58. The end cap of claim 57 wherein the aforerecited at least one battery forms part of a battery pack and a battery extractor spacer is receivable on the distal inner end of the center tubular post and the battery extractor spacer is configured to cooperate with the battery pack, when received in the battery compartment, such that removing the end cap extracts the battery pack from the battery compartment.

59. An apparatus for wrapping a flexible permeable magnetic sheet material onto a core tube to form a magnetic core, said apparatus, comprising:

a first roller and a second roller supported for free rotation about a first elongation axis and second elongation axis, respectively, and in a spaced apart, parallel relationship; and

a driven roller supported for selective rotation about a drive roller elongation axis, the driven roller selectively movable between an engaged position and a disengaged position such that, in the engaged position, the core tube is captured between the drive roller, the first roller and the second roller and, responsive to rotation of the driven roller, at least the flexible permeable magnetic sheet material (i) enters between the first roller and the core tube, (ii) is carried by the core tube for compression between the second roller and the core tube and (iii) is carried by the core tube for further compression between the driven roller and the core tube to wrap the flexible permeable magnetic sheet material around the core tube and onto one or more underlying layers of the flexible permeable magnetic sheet material and, in the disengaged position, the core tube and the flexible permeable sheet material wrapped therearound are removable from the apparatus.

60. The apparatus of claim 59 wherein the first roller, the second roller and the driven roller are of an equal diameter.

61. The apparatus of claim 60 wherein the first roller, the second roller and the driven roller are configured with at least an elastic surface for gripping the flexible permeable magnetic sheet material.

62. The apparatus of claim 60 wherein an isosceles triangle is defined in an end view by the first elongation axis of the first roller, the second elongation axis of the second roller and the drive roller axis of the driven roller such that drive roller axis is at an apex of the isosceles triangle with equal length sides extending to the first elongation axis and to the second elongation axis.

63. The apparatus of claim 59 configured for receiving a carrier sheet which supports and carries the flexible permeable magnetic sheet material to (a) enter between the first roller and the core tube, (b) carry the flexible permeable magnetic sheet material for compression between the second roller and the core tube and (c) separate from the flexible permeable magnetic sheet material after passing between the driven roller and the core tube such that the carrier sheet then passes around a portion of the periphery of the driven roller to exit the apparatus.

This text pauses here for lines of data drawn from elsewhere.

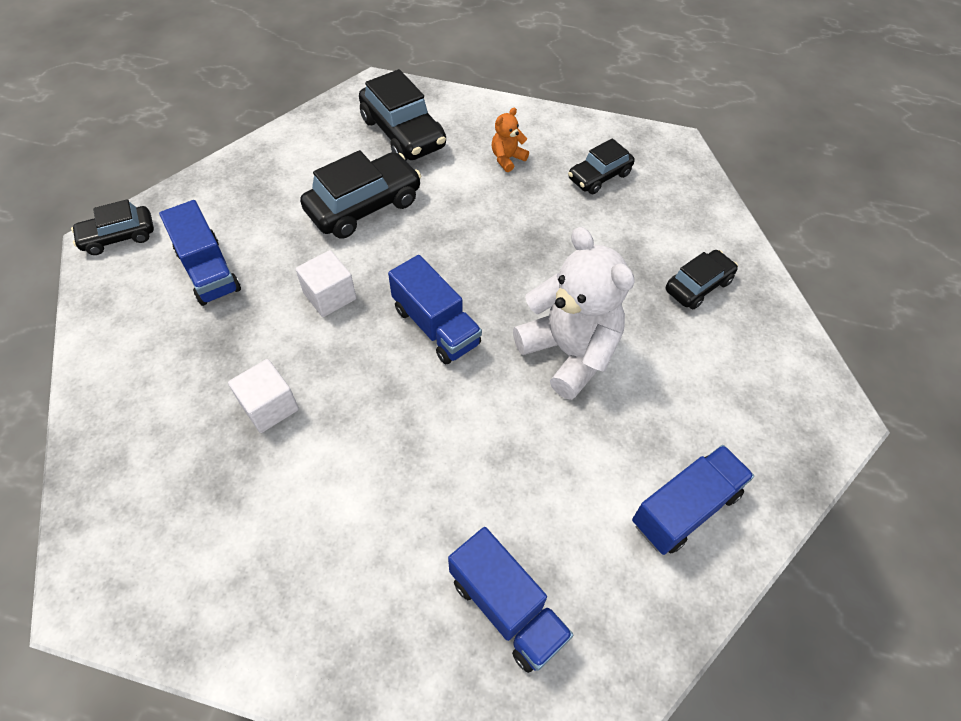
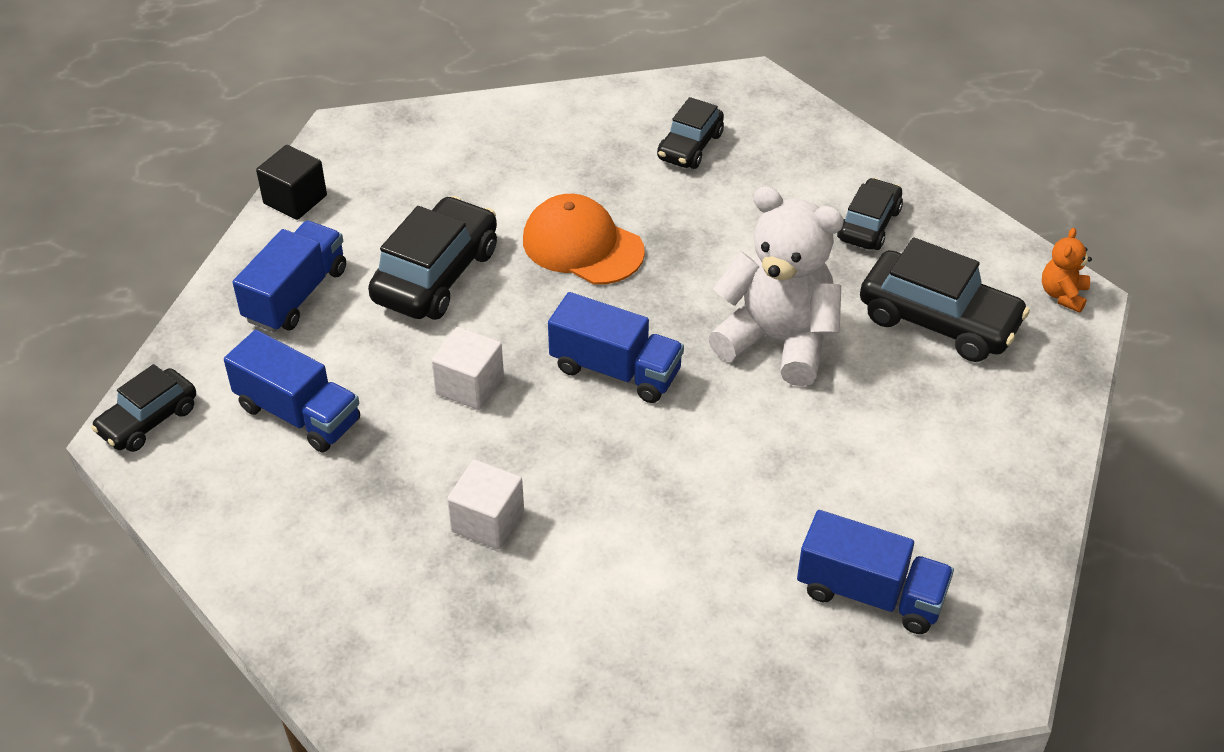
camera: 25 degrees left, 10 degrees down
(314, 121) = (295, 199): none -> black cube
(403, 133) = (422, 176): black car -> black car (938, 321)
(475, 222) = (582, 246): none -> orange cap
(507, 159) = (570, 163): orange teddy bear -> orange teddy bear (1063, 295)
(685, 508) = (983, 438): blue truck -> blue truck (296, 295)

64. A method for wrapping a flexible permeable magnetic sheet material onto a core tube to form a magnetic core, said method comprising:

capturing the core tube between a first roller, a second roller and a driven roller such that rotation of the driven roller rotates the core tube and the core tube, in turn, rotates the first roller and the second roller;

supporting the flexible permeable magnetic sheet material on a carrier sheet; and

feeding the carrier sheet and the flexible permeable magnetic sheet material between the first roller and the core tube while driving the driven roller such that (i) the carrier sheet and the flexible permeable magnetic sheet material are compressed between the core tube and the first roller, (ii) the carrier sheet and the flexible permeable magnetic sheet material are then carried by the core tube for further compression between the second roller and the core tube and, thereafter, (iii) carried by the core tube for additional compression between the driven roller and the core tube to continue to wrap the flexible permeable magnetic sheet material around the core tube and onto one or more underlying layers of the flexible permeable magnetic sheet material as the carrier sheet separates from the flexible permeable magnetic sheet material after passing between the driven roller and the core tube such that the carrier sheet, thereafter, passes around a portion of the periphery of the driven roller to depart.